Meta Ordered to Pay $10.5M to Washington State for Legal Fees
Written by SOURCE on October 30, 2022
Meta is out almost $35.5 million dollars following the loss of a campaign finance lawsuit filed by Washington state.
NBC News reports that a judge in King County, Washington has ruled that the Facebook parent company has to pay $10.5 million in legal fees to the state and almost $25 million due to “repeated and intentional violations of campaign finance disclosure laws.”
That $25 million is thought to be the biggest campaign finance fine ever in America, per The Seattle Times, for over 800 violations of Washington’s Fair Campaign Practices Act. The fines for legal fees came later, on Friday. Meta is required to pay the state Public Disclosure Commission within 30 days. The agency imposes campaign finance laws.

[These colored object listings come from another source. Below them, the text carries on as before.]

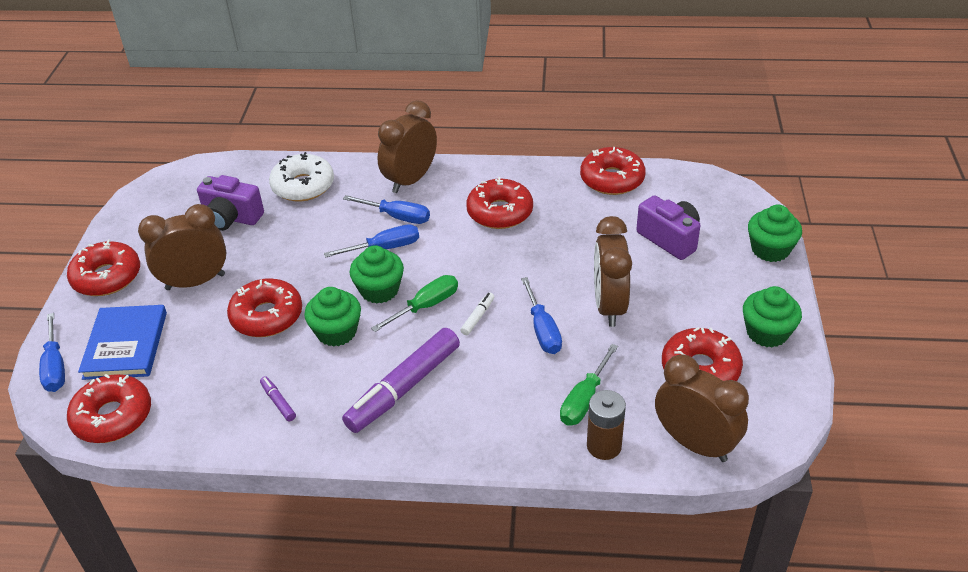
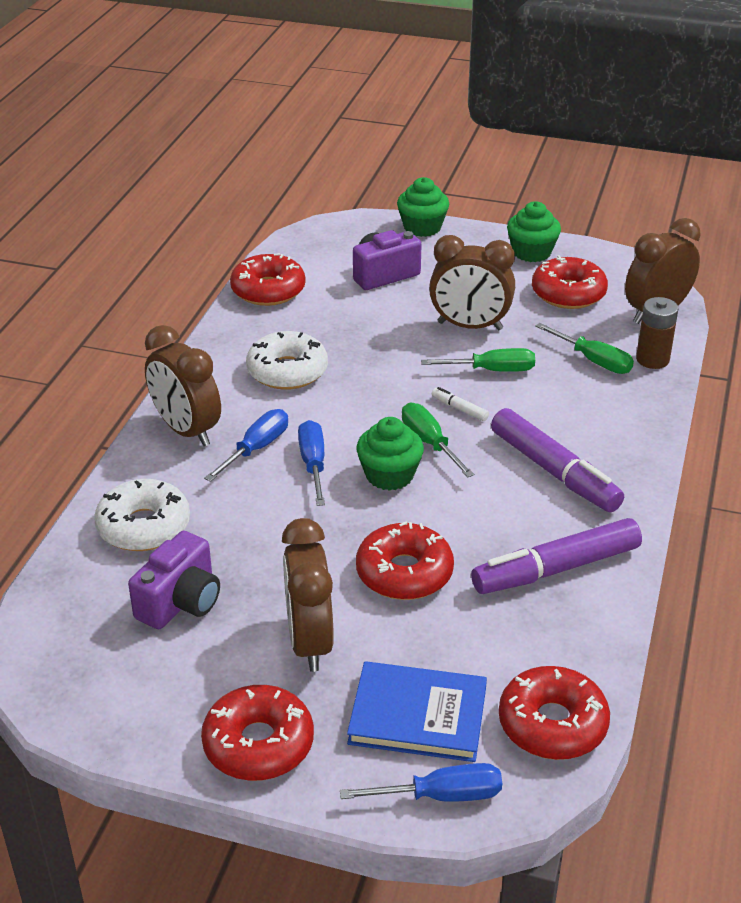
camera: 80 degrees left, 5 degrees down
(278, 402) = (556, 569): purple marker -> purple marker, size x2.41
(336, 332) = (451, 515): green cupcake -> none
(500, 212) = (287, 371): red donut -> white donut
(542, 329) = (491, 370): blue screwdriver -> green screwdriver

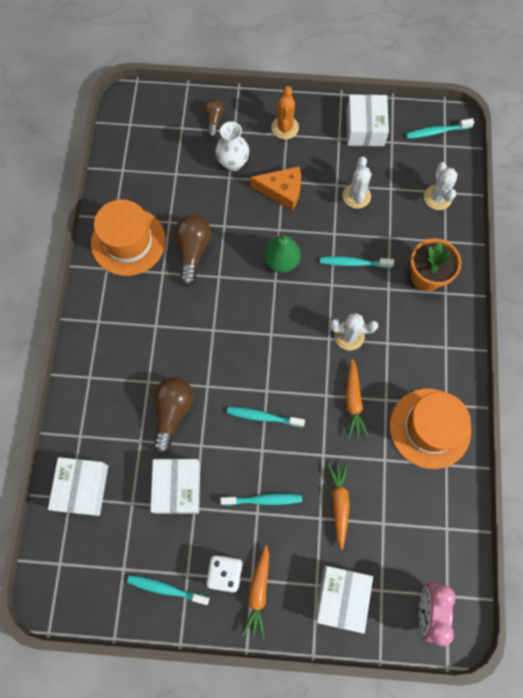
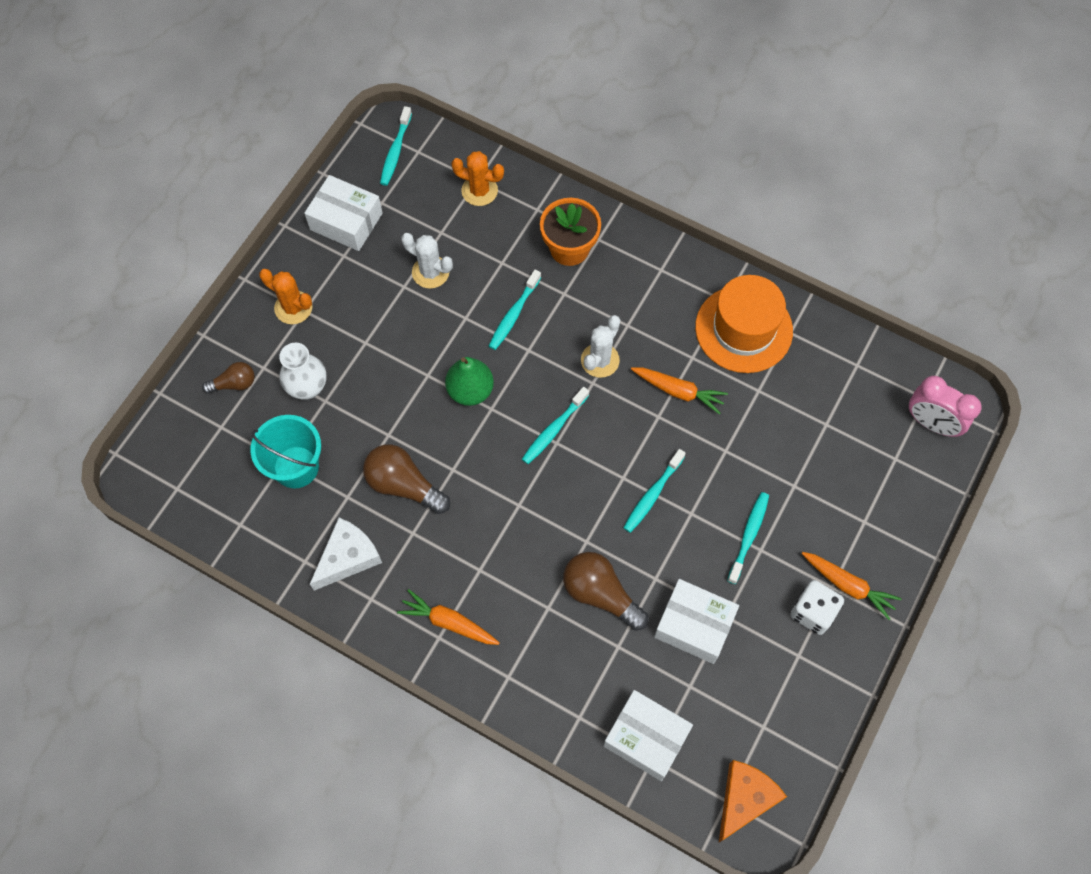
camera: 65 degrees left, 5 degrees down
(128, 242) = (348, 557): orange hat -> white cheese
(166, 589) = (805, 686): turquoise toothbrush -> turquoise toothbrush (554, 429)
(175, 182) = (296, 467): none -> turquoise bucket
(214, 120) = (234, 384): brown light bulb -> brown light bulb turned 135 degrees clockwise
(282, 191) = (378, 349): orange cheese -> orange cheese (744, 799)
(339, 503) = (786, 458): orange carrot -> orange carrot (448, 622)
(341, 597) = (886, 501): white box -> none
(437, 197) = (479, 191): white cactus -> orange cactus

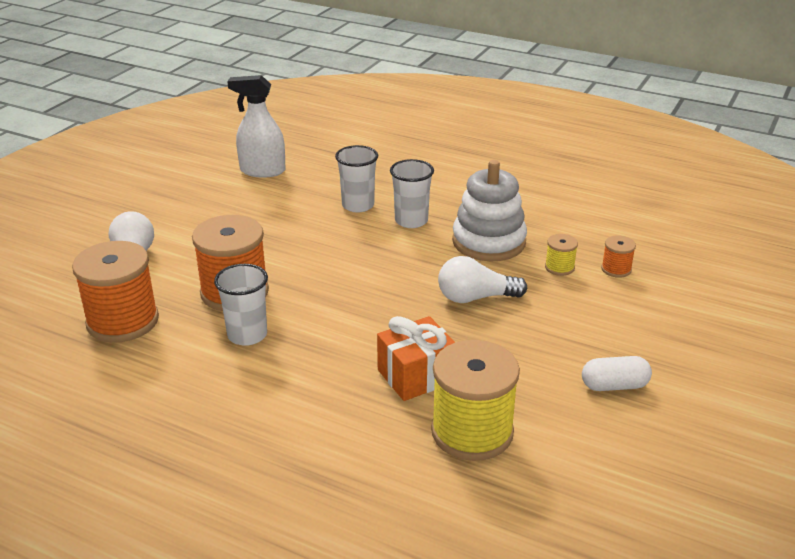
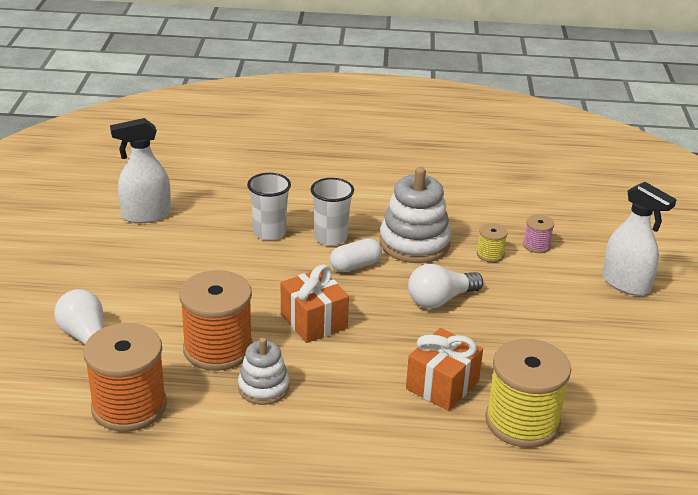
camera: 25 degrees left, 0 degrees up
(247, 335) = (263, 387): white cup -> white stacking toy
(338, 289) = (314, 321): none -> orange gift
(614, 386) = (603, 350): white capsule -> white capsule (355, 265)
(616, 269) = (536, 245): orange spool -> pink spool
(690, 327) = (626, 284): none -> white spray bottle

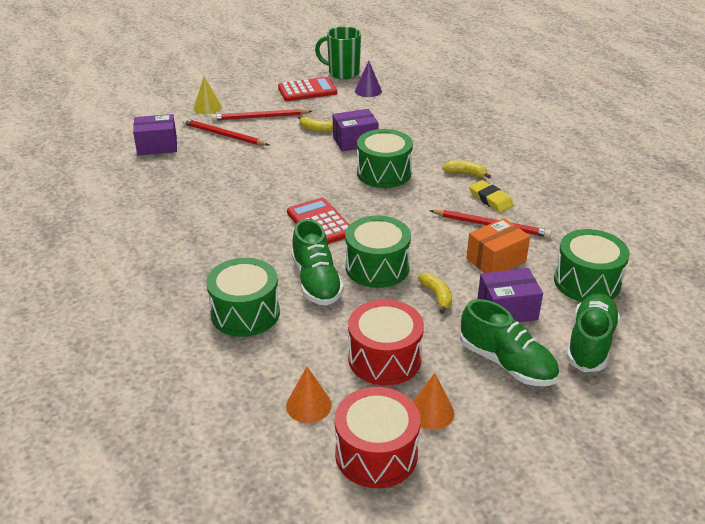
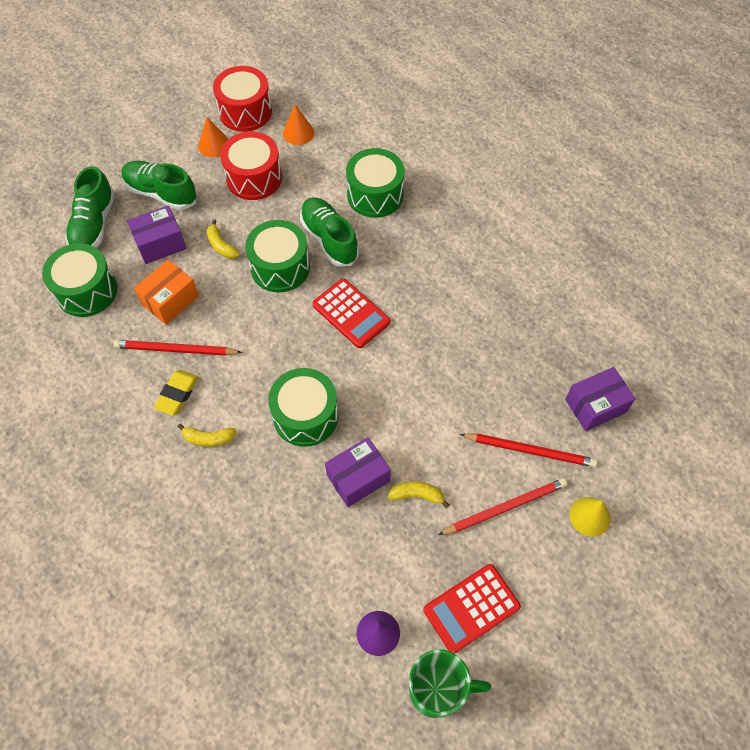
camera: 165 degrees right, 25 degrees up
(490, 199) = (177, 394): yellow eraser -> yellow eraser turned 75 degrees clockwise

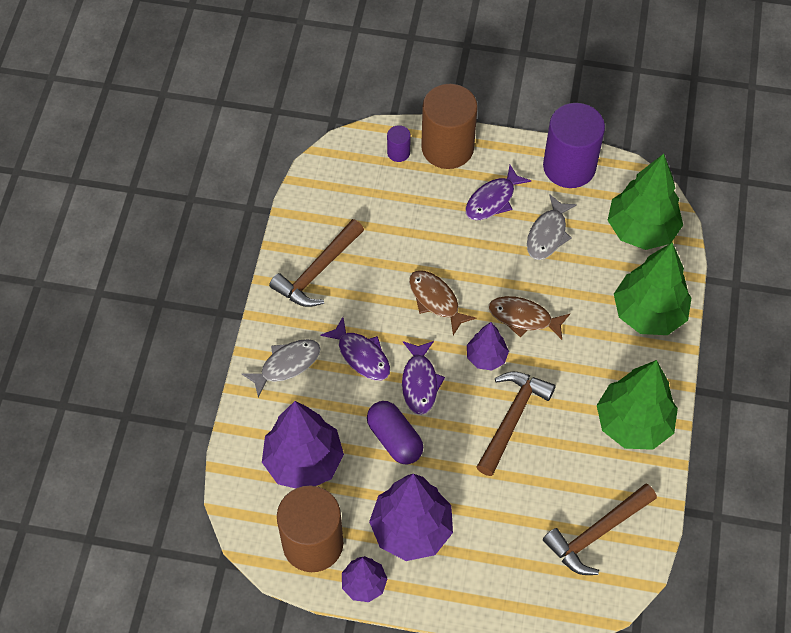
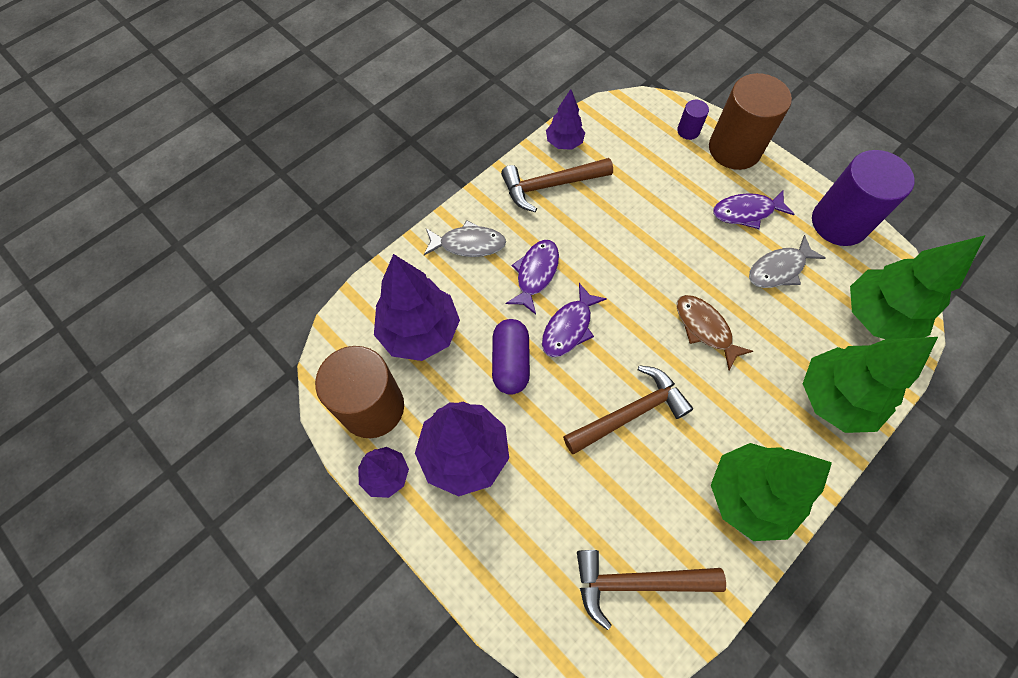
camera: 35 degrees right, 5 degrees up
(361, 355) = (535, 274): purple fish -> purple fish turned 150 degrees counterclockwise
(436, 300) = (634, 266): brown fish -> none
(486, 357) = (645, 342): purple tree -> purple tree (564, 143)

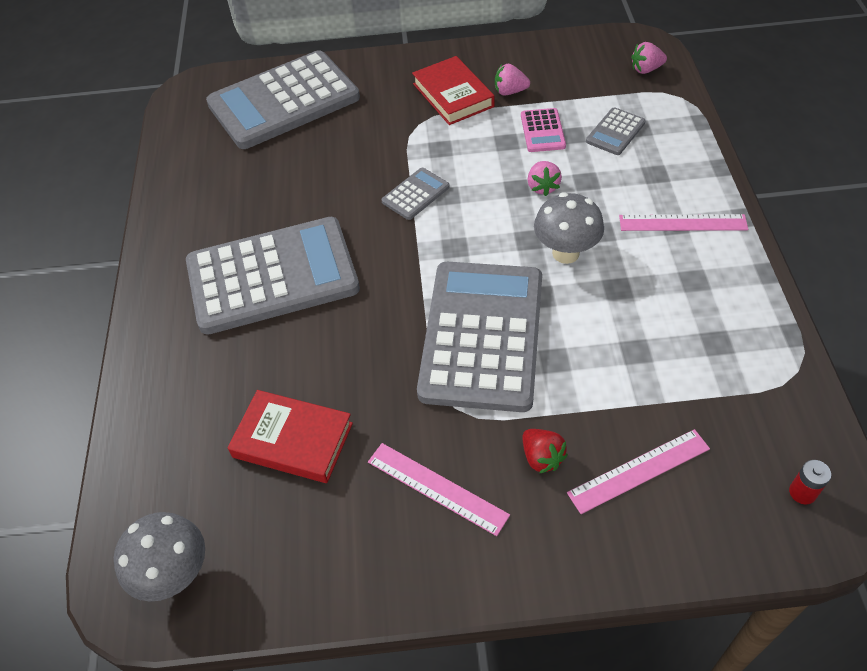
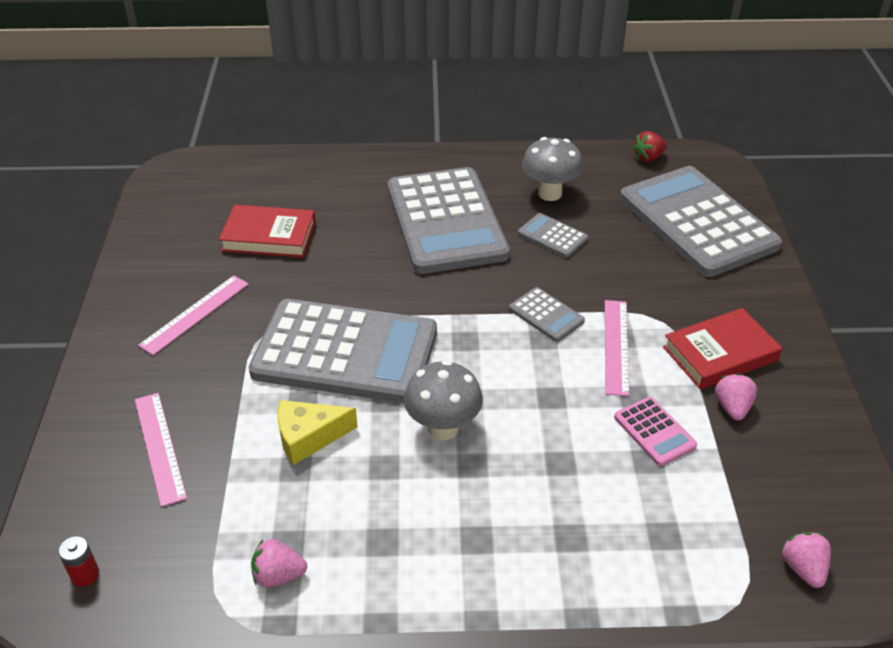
camera: 90 degrees right, 10 degrees down
(175, 575) = (180, 187): grey mushroom -> grey mushroom (550, 193)
(293, 440) = (269, 236): red book -> red book turned 75 degrees clockwise
(542, 131) = (654, 431): pink calculator -> pink calculator turned 120 degrees counterclockwise
(542, 187) = (551, 420): pink strawberry -> pink strawberry (278, 575)
(542, 458) = (198, 381): red strawberry -> red strawberry (648, 158)
(597, 347) = (309, 437): none -> yellow cheese
(615, 132) = (654, 507): grey calculator -> grey calculator (552, 236)
(682, 223) = (477, 549): pink ruler -> pink ruler (616, 346)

Washington’s transparency law was passed in 1972, and television stations and newspapers have abided by the law for years—but Meta was not. Washington Attorney General Bob Ferguson said in court that the maximum fine was fitting since Facebook had faced the same lawsuit in 2018, filed by his office.
Meta argued against the law, saying that it was unconstitutional because it “unduly burdens political speech” and is “impossible” to observe. In response to Ferguson’s 2018 lawsuit, Facebook paid $238,000 and said it would comply with campaign finance and political advertising transparency laws. Then, instead of following the stipulations, Facebook decided to discontinue selling political ad space in Washington.
According to NBC, the “law requires ad sellers such as Meta to keep and make public the names and addresses of those who buy political ads, the target of such ads, how the ads were paid for, and the total number of views of each ad. Ad sellers must provide the information to anyone who requests it.”
When Meta kept selling ads in Washington, Ferguson sued them in 2020.